そこで同社の売れ筋となっているというのが、室内設置型シェルターだ。防爆、耐震効果のある鉄製の本体は、3.25畳以上の空き部屋があれば設置可能。イスラエル製のフィルター装置を標準装備して、核兵器だけでなく、化学兵器や生物兵器にも対応。有事以外は、酸素カプセルや書斎などとして活用できるという。

 この室内設置型シェルターを購入した、とあるご家庭で居心地を試させてもらった。こちらでは普段、中に大型テレビやクッションなどを置いて、シアタールームとして使用。頑強な扉を閉じると、耳がブーンとするほど密閉性があり、お父さんの秘密基地ふう書斎にも、ぴったりだと思う。

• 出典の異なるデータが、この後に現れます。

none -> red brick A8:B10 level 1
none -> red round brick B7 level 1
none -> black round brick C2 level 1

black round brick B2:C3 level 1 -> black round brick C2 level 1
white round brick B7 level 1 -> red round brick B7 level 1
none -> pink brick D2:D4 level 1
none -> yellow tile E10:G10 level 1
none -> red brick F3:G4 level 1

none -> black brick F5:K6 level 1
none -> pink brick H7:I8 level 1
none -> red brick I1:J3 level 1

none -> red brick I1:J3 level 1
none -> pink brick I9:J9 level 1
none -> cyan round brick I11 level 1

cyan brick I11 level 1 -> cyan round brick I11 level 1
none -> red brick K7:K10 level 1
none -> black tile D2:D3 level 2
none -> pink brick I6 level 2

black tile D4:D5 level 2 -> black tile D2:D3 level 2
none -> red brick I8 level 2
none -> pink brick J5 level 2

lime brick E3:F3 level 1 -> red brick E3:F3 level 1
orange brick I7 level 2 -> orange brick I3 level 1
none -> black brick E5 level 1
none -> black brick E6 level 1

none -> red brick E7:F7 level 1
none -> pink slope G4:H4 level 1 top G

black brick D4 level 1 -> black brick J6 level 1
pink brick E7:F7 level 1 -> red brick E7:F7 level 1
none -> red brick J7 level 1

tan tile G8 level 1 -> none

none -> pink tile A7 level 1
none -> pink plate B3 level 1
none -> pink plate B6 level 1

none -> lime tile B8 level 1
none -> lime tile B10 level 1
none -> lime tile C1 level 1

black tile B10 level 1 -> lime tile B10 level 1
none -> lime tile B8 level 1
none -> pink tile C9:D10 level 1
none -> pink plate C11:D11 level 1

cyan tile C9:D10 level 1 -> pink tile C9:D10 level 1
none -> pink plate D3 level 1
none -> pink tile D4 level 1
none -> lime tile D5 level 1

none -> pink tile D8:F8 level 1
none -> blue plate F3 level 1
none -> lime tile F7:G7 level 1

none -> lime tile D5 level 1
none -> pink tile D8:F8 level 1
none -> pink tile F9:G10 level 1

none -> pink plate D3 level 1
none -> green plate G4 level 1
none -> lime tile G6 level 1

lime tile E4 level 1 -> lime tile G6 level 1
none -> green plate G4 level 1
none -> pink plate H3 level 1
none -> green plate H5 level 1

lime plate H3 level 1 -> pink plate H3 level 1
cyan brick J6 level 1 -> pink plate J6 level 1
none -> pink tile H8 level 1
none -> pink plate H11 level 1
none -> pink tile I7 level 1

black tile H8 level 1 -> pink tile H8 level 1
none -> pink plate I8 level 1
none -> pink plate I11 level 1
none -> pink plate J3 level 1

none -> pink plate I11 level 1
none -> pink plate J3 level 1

 有事の際は、扉を閉じてフィルター装置をセットするが、この装置は停電時もバッテリーで駆動するほか、ふいごのような器具を使って、人力で駆動させることもできる。これがけっこうな力仕事だが、シェルターは大人2~3人用。命がかかるとなれば、交代でがんばれる自信がある。ていうか、夫にやってもらおう。

 こちらお値段もまあまあ手頃な工事費込みの1千万円前後。ほかに、家の中に気密性のある部屋があれば、部屋をシェルター本体にしてフィルター装置のみを設置する商品も。これなら280万円(工事費は別途10万円前後)とお値打ちなうえ、設置工事も1日で済む。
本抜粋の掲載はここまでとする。